Archie Manning wasn't bashful when he was asked about his thoughts concerning Andrew Luck and Peyton Manning playing on the same team.
In an interview with FOX Radio, Archie said:
"I don’t think it'd necessarily be great for either one. I think Andrew's the type of mature player ... he can walk right in. I mean, these other three or four (rookie passers) that are playing this year, (if) they can walk in and contribute, Andrew can, too.
"We know Andrew well. He comes down to our camp every year. I used to play with his dad (Oliver) (as Houston Oilers quarterbacks in 1982-83). ... I'm in New York, I heard from him last night.
"Peyton's also tried to help Andrew and kind of be a friend. I doubt if either one want to play on the same team."
Why Archie said this and what it means is open to a wide variety of interpretations and plenty of speculation.
One thought is the Colts would have to part ways with Peyton if they decide to draft Luck in 2012 NFL Draft.
It would actually make sense if the Colts went this route. According to IndyStar.com the Colts would take a $17 million cap hit next year with Peyton under center. If they went with Luck the number drops to an estimated $4.3 million.
We could go over other possibilities and the implications of Peyton's contract. Instead, let's stick with the option of Manning getting pushed out the door for the sake of this speculative perspective.

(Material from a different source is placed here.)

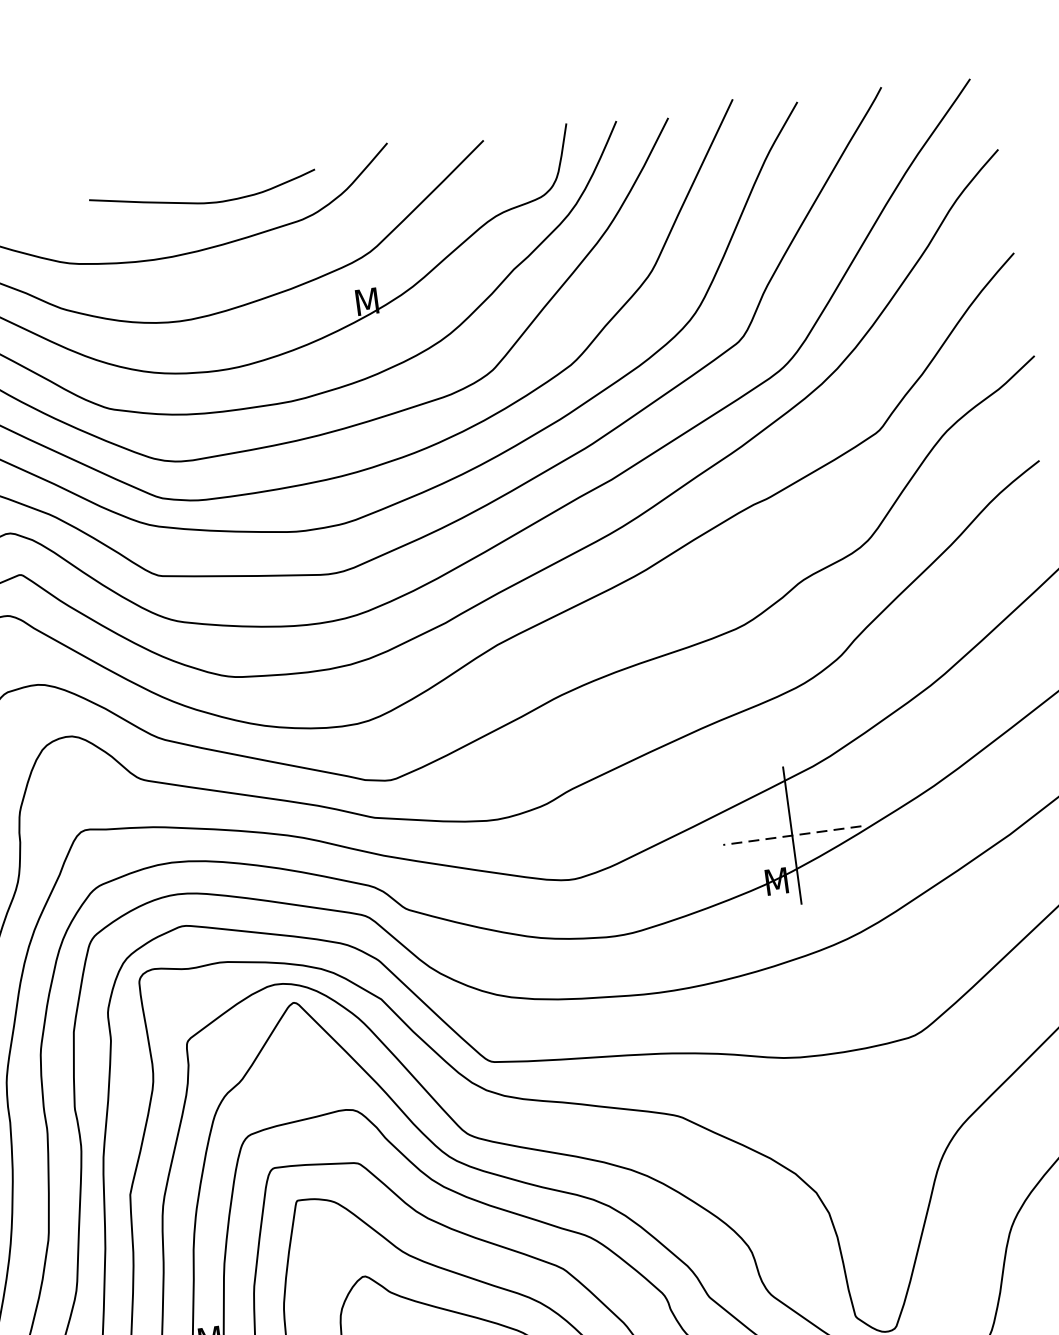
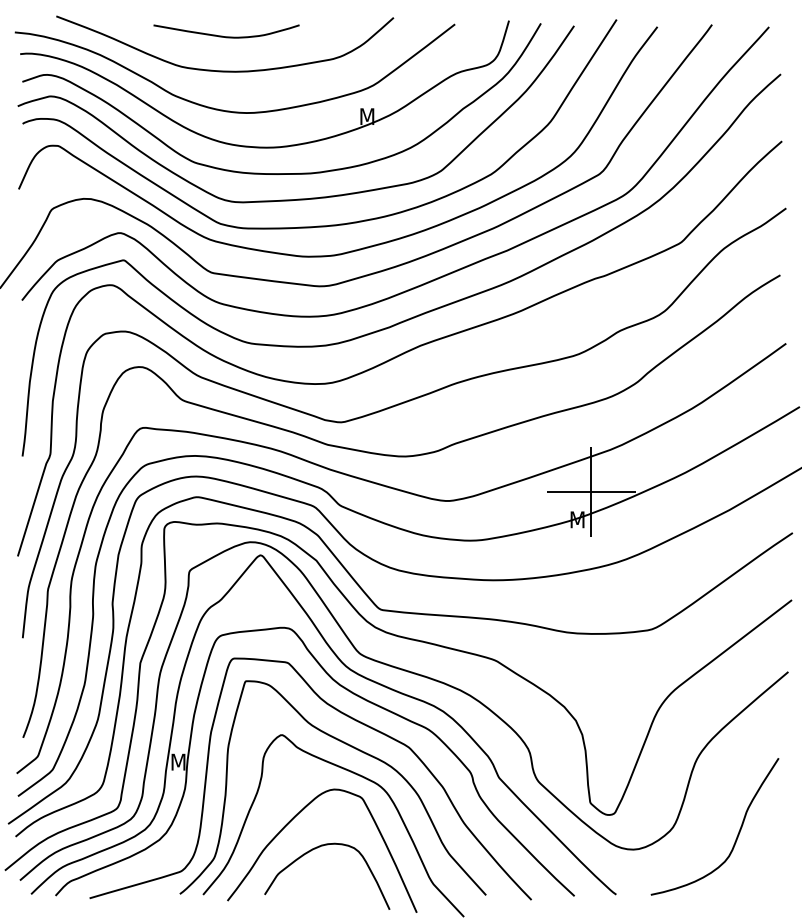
curve: (204, 202) -> (226, 36), moved
line: (792, 836) -> (591, 492), dashed -> solid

If it happens, should the Philadelphia Eagles go after Peyton?
Before you go one way or the other, there are several key factors that need to be considered.
First, what happens with Michael Vick? The Eagles signed Vick to a six-year $100 million deal at the beginning of this season, which includes $35.5 million guaranteed.
If the Eagles can somehow trade Vick it would open up a vacancy at quarterback and some money to pay one of the greatest quarterbacks to ever play.
The second thing everyone needs to think about is Peyton's health. Peyton underwent a spinal fusion to repair a damaged nerve in his neck and it has caused him to miss all of the 2011 season thus far. In all, Peyton has undergone three surgeries in 19 months according to the Worcester Telegram & Gazette.
It seems kind of strange to replace an injury prone quarterback with a quarterback who is battling neck problems and has not proved if he can still be the same player following the spinal fusions.
And that ties into the final consideration.
If Vick got beat up behind a shaky offensive line despite his incredible athleticism, does a statuesque Peyton have a realistic possibility of staying healthy?
One can argue Vick was injured because he took off too many times and Peyton will stay healthy because he makes quick decisions in the pocket and gets the ball out of his hand before pressure arrives.
We haven't even gone into the other factors—such as changing quarterbacks for the third consecutive season and if Andy Reid will be back as head coach next year.
But that's what makes something like this so interesting and captivating. It's a potential decision that could divide or unite a fanbase. It could cost or save people their jobs. And it could also bring the Lombardi Trophy to Philadelphia.
Thanks for stirring the pot, Archie.